Sonntag, 11. Mai 2008
Teil 2. Das Spiel. La partie. [Das Buch]
Teil 2. Das Spiel. La partie. [Das Buch]
Dafür musste Claude Monet hinhalten. Er war der Mittelpunkt meines Kunstreferats. Mit dem Ergebnis 1+. In dem ich über epische Breite, mit der Schreibmaschine über 80 Seiten verfasste. Die meinen schwulen und tollen Kunstlehrer völlig aus der Fassung brachte. Im positiven Sinne. Denn eigentlich habe ich ein Buch über Claude Monet und den Impressionismus geschrieben. Ich habe recherchiert und studiert wie nie davor und nie mehr danach in meiner Schulzeit. Mit diesem Gesamtwerk habe meine schulische Spitze erklommen. Mal ehrlich 1+. Was soll da noch kommen. Aber auch hier wie gesagt der Auslöser, ganz offensichtlich die Frankophilie. Denn musste es denn Monet sein? Es gibt 100 andere Länder mit anderen Malern.

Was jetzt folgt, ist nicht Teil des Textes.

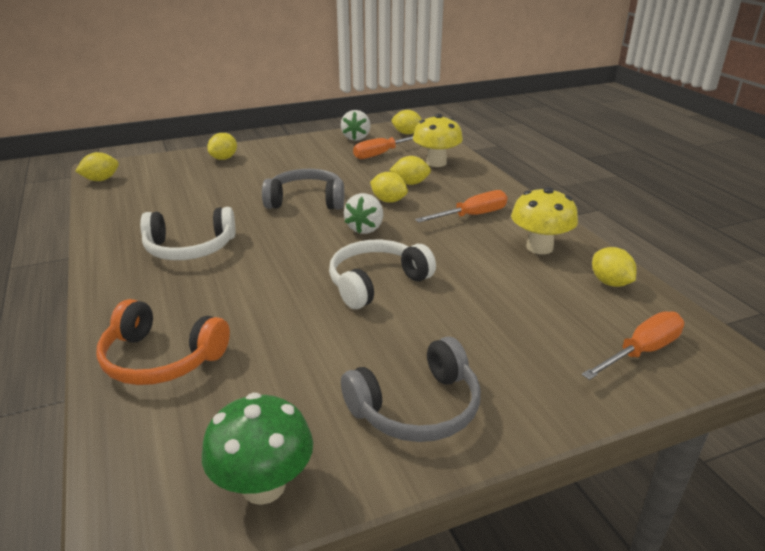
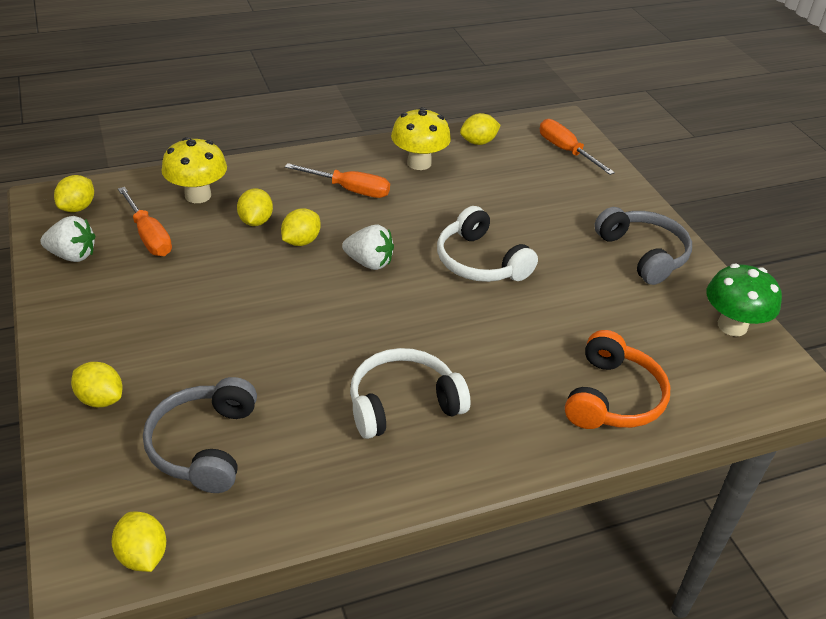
camera: 90 degrees left, 10 degrees up
(190, 248) = (403, 404): white headphones -> white headphones turned 105 degrees counterclockwise
(306, 201) = (287, 306): grey headphones -> grey headphones (204, 445)
(472, 216) = (349, 190): orange screwdriver -> orange screwdriver turned 135 degrees clockwise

Aber ich musste mal wieder einen Franzosen wählen. Monet hat mich auch noch zu meiner Studienzeit ein wenig begleitet. Im Museum Ludwig in Köln, hing und hängt sicher noch immer ein Seerosenteich. Ein Bild, zu dem ich immer wieder pilgerte. Das hieß, ich zahlte Studententarif für die gesamte Sammlung, ging aber schnurstracks nach oben zum Seerosenteich. Und ließ alle anderen Bilder links liegen. Denn in einem Abstand von ca. 9 Metern stand eine Ledersitzgelegenheit. An einem guten Tag war diese frei. An einem nicht so guten musste ich warten. An einem schlechten hockte da so ein irrer und starrte länger als eine halbe Stunde auf ein und das selbe Bild. Meistens war ich der Irre und hatten einen gute Tag. Ich saß da und saugte die Energie dieses Bildes in mich auf. Rückblickend kann die Stiftung froh sein, dass noch Farbe auf dem Bild ist.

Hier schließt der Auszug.